A welter of arcane, arbitrary and anti-democratic requirements for gaining ballot status, which vary from state to state, block third parties from challenging the domination of the Democrats and Republicans. These include filing fees and nominating petition signature requirements in the tens of thousands in many states. Democratic officials routinely challenge the petitions of socialist and left-wing candidates who are likely to find support among young people and workers.

Media blackout of third party candidates

The corporate media systematically blacks out the campaigns of third party and independent candidates, especially left-wing and socialist candidates.
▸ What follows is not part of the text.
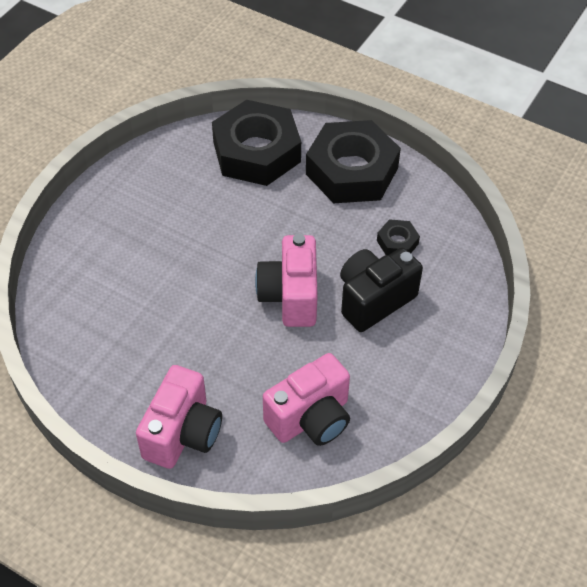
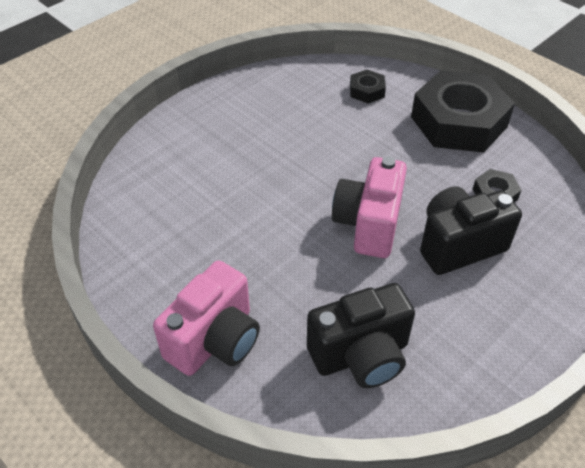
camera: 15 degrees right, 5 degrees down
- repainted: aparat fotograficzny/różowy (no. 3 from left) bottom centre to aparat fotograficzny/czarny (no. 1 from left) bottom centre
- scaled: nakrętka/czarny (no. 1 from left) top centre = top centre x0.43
The exception is candidates who are either themselves rich or who have the backing of wealthy patrons.
Third party candidates are generally excluded from nationally televised candidates’ debates.
In last month’s election, the Socialist Equality Party candidate for Congress in Michigan’s 12th Congressional District, Niles Niemuth, won broad support among workers, young people and students for his socialist program, but received virtually no press coverage.

Voting restrictions

Since the stolen election of 2000, when the Supreme Court shut down the counting of votes in Florida in order to hand the White House to the loser of the popular vote, George W. Bush, with virtually no opposition from the Democrats or the media, attacks on the right of workers and poor people to vote have mounted.
Thirty-three states have implemented voter identification laws, which, studies show, bar up to 6 percent of the population from voting. States have cut back early voting and absentee voting and shut down voting precincts in working class neighborhoods. A number of states impose a lifetime ban on voting by felons, even after they have done their time. In 2013, the Supreme Court gutted the enforcement mechanism of the 1965 Voting Rights Act, with no real opposition from the Democrats. The United States is one of the few countries that hold elections on a work day, making it more difficult for workers to cast a ballot.
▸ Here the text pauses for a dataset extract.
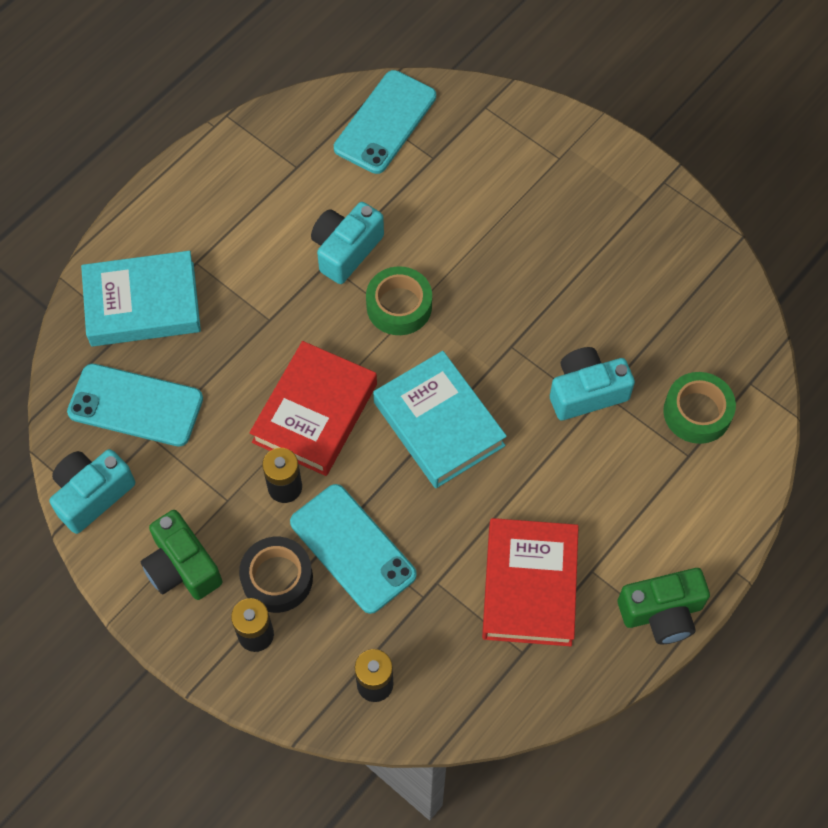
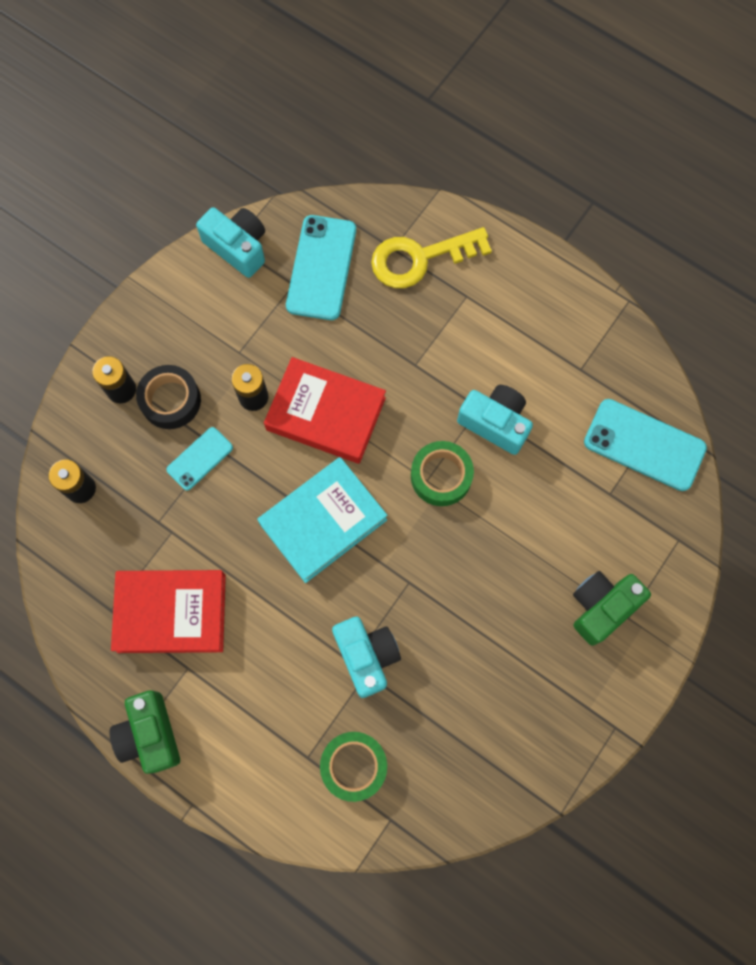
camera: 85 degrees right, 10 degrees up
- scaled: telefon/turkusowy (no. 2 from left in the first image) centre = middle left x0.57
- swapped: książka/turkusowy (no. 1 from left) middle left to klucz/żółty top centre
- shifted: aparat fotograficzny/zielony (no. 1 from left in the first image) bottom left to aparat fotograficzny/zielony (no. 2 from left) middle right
Government of, by and for the rich

The two corporate parties have overseen a social counterrevolution, resulting in a staggering growth of social inequality. In tandem with this process, the oligarchic structure of society has increasingly found open expression in the political forms of rule. Alongside the erection of the infrastructure of a police state—mass surveillance, indefinite detention, the militarization of the police, Gestapo raids on workplaces and attacks on immigrants, the ascendancy of the military in political affairs, internet censorship—the personnel of government have increasingly been recruited from the rich and the super-rich.
More than half of the members of Congress are millionaires, as compared to just one percent of the American population. All the presidents for the past three decades—George H. W, Bush, Bill Clinton, George W. Bush, Barack Obama—have either been multi-millionaires going in or have cashed in on their presidencies to become multi-millionaires afterward. In the person of the multi-billionaire real estate speculator and con man Donald Trump, the financial oligarchy has directly taken occupancy of the White House.
In The State and Revolution, Vladimir Lenin wrote: “Bourgeois democracy, although a great historical advance in comparison with medievalism, always remains, and under capitalism is bound to remain, restricted, truncated, false and hypocritical, a paradise for the rich and a snare and deception for the exploited, for the poor.”
The working class will never achieve genuine democracy, nor succeed in defending the democratic gains it extracted in the course of more than a century of struggle against the capitalist class, so long as it remains an oppressed class, exploited by the corporate owners and their state apparatus. Democracy for the workers and oppressed, as opposed to the phony democracy of the rich, can be achieved only through the creation of organs of workers’ struggle and control and the building of a revolutionary leadership to overthrow the existing state, place power in the hands of the working class, expropriate the capitalists and establish a socialist economy based on social equality.